‘Now, People Demand HIV Testing Services’

15 Nov 2017

Felix Chipoya had no background in health before he linked up with One Community, a comprehensive USAID-funded initiative to prevent, test for and link people to treatment HIV in Malawi.

“Before our work, very few people were getting tested, some because of long distances to health centers and for others, they simply did not see the importance of getting tested,” says Chipoya, who now works with 35 families in his rural Malawi village. “Now, people demand HIV testing services. We work hard to mobilize the community and … we are making sure that more and more people are able to get tested closer to their homes.”

HIV testing Malawi

Felix Chipoya, a community health worker, helps a client and her family in Malawi

Chipoya is one of more than 1,850 community health workers trained by One Community since 2015 to get more and more people tested and on treatment in Malawi. The need is enormous. Malawi has one of the highest HIV prevalence rates in the world despite the impressive progress the country has made in controlling its HIV epidemic in recent years. Young people are particularly at risk, due to early sexual activity and marriage, with 50 percent of new HIV infections in the nation’s 15-to-17-year-olds.

To date, more than 97,000 Malawians are enrolled in the One Community case management program in just seven of the country’s districts. Community resource people like Chipoya visit the homes of the most vulnerable in the community and link beneficiaries to services such as HIV testing and counseling, antiretroviral therapy (ART) and adherence support, nutritional help and activities aimed at boosting their economic situation. Additionally, they lead group gatherings in the community that focus on topics such as village savings and loans, HIV support and behavior change to help people recognize and reduce their own HIV risk.

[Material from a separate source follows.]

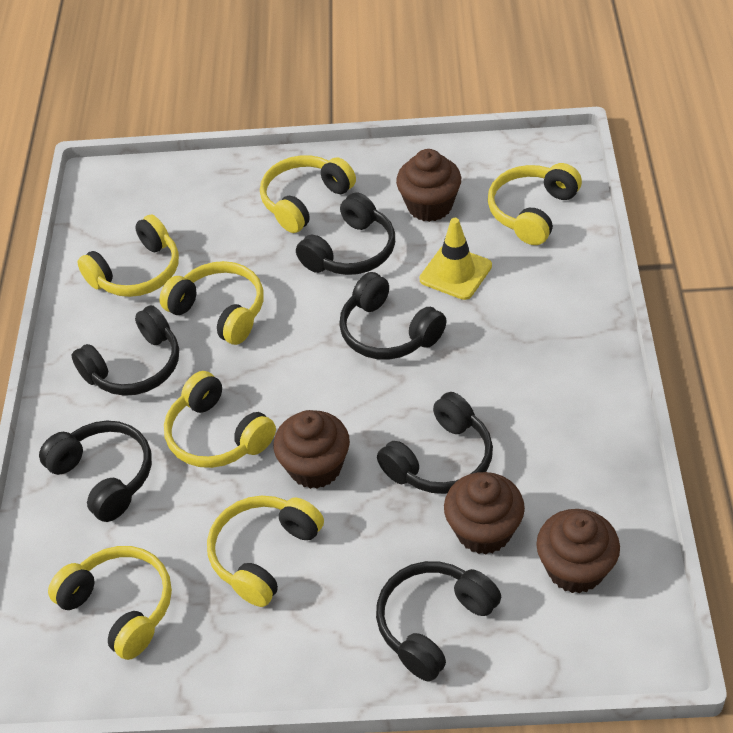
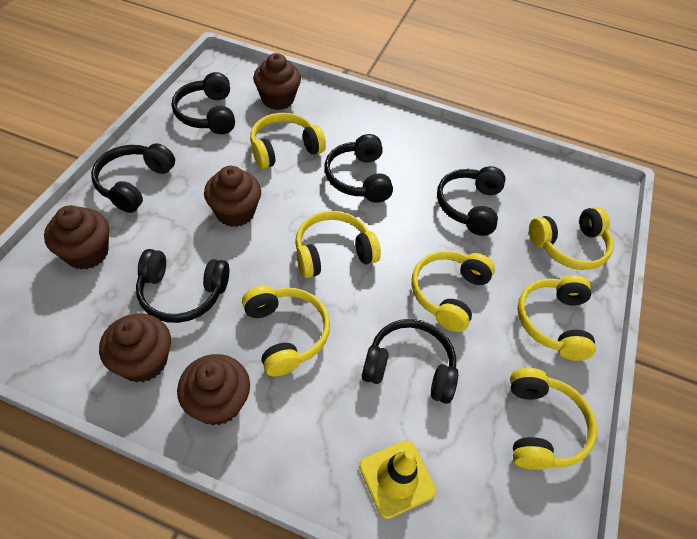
brown cupcake: 4 -> 5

Chipoya visits his clients regularly ensuring that they are living healthy lives. He also looks at their social and economic well-being. For clients in need of extra support he is able to identify and refer them to platforms that offer the necessary help. During his work, for example, he identified seven girls who were out of school because they didn’t have the money to pay for it. With his help, the girls were able to return to school.

“If these households are provided the support they need, they can really get out of the situation they are in,” says CCP’s Beth Mallalieu, who supports the One Community project. “They just need to be given a chance.”

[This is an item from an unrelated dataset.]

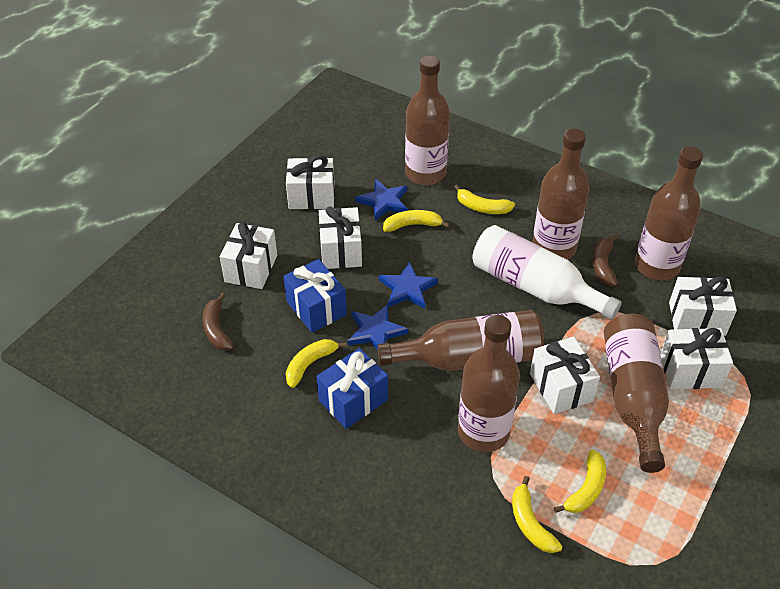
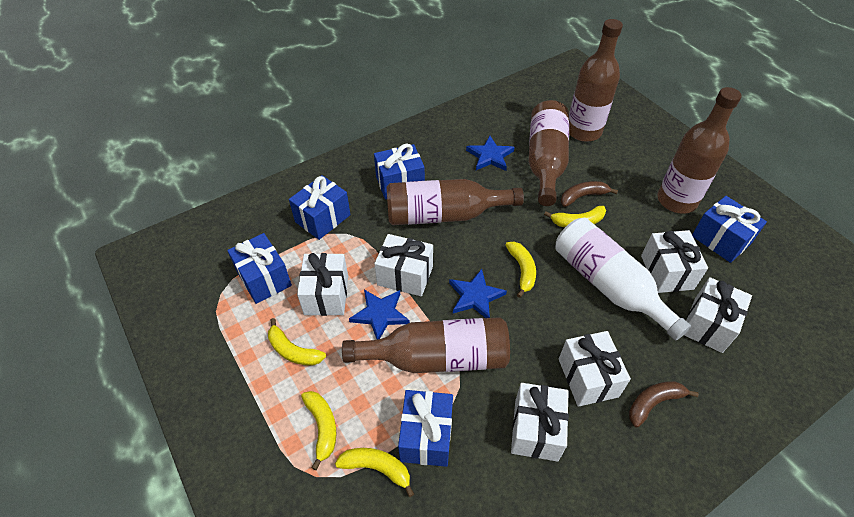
blue gift: 2 -> 5
brown bottle: 6 -> 5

One Community has developed into a massive project. In the last year alone, it helped more than 60,000 people get HIV testing. Of those tested, more than 3,400 were HIV positive, a rate of 5.7 percent, which is higher than the 4 percent national average. Health officials say the higher rate is a good sign that those at highest risk of HIV are being reached. The rate of positive HIV tests was highest among those under the age of one (15.4 percent), followed by those ages 25 to 49 (9 percent). Those who test positive for HIV can be treated, making it less likely that they will spread the disease to others because they know their status and because they can get antiretroviral therapy which can lower the amount of virus in their blood to undetectable levels.

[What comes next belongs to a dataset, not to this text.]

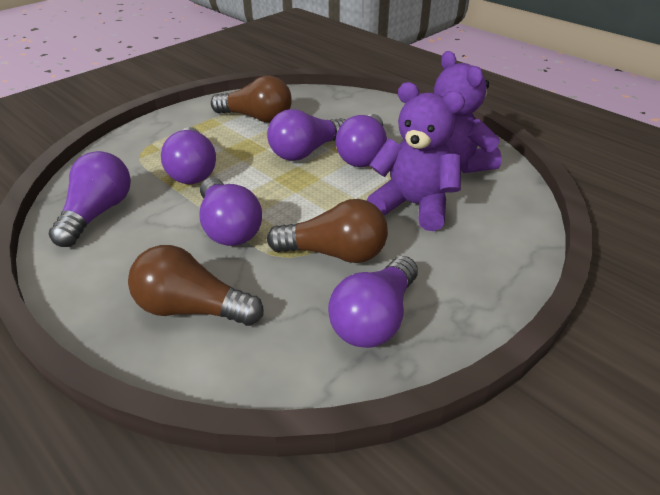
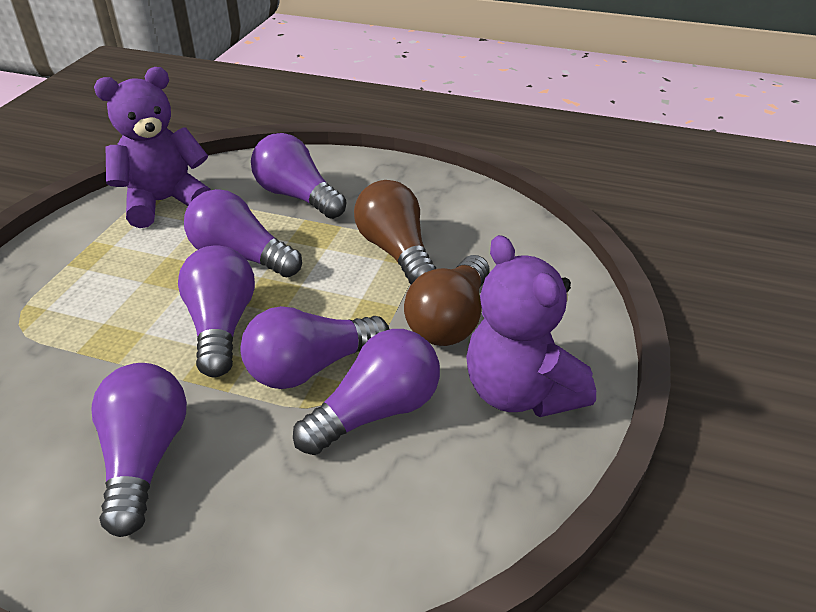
brown light bulb: 3 -> 2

“Using data has helped One Community HIV testing providers understand which clients need to be tested,” says Glory Mkandawire, Chief of Party for One Community. “As such, the right people are being tested, resulting in higher rates of people testing positive and being linked to the services they need.”

The project hopes to reach an additional 200,000 people in the coming year, with HIV risk reduction education, including testing 40,000 for HIV, distributing five million condoms and continuing case management for nearly 100,000 orphans, vulnerable children and their caregivers.

Workers like Chipoya are recruited from the villages where they live. This is helpful because they often hear about people in need who might not otherwise be recognized by the health system. The workers’ training is ongoing. They are now being supported by a new weekly radio distance learning program,  Umoyo Wabwino, which shares new skills and reinforces old ones, through both a drama and a health talk with an expert. Chipoya and other community health workers who work nearby get together every week to listen to and discuss the newest episode.

“With more than 1,850 resource people, we can’t keep bringing them back for training,” Mallalieu says. “This way we can keep them engaged and provide the newest information to everyone.”

Chipoya says he plans to work in his community “until everyone knows their status and they are on treatment. I would like to see one day my children live in a world without HIV.”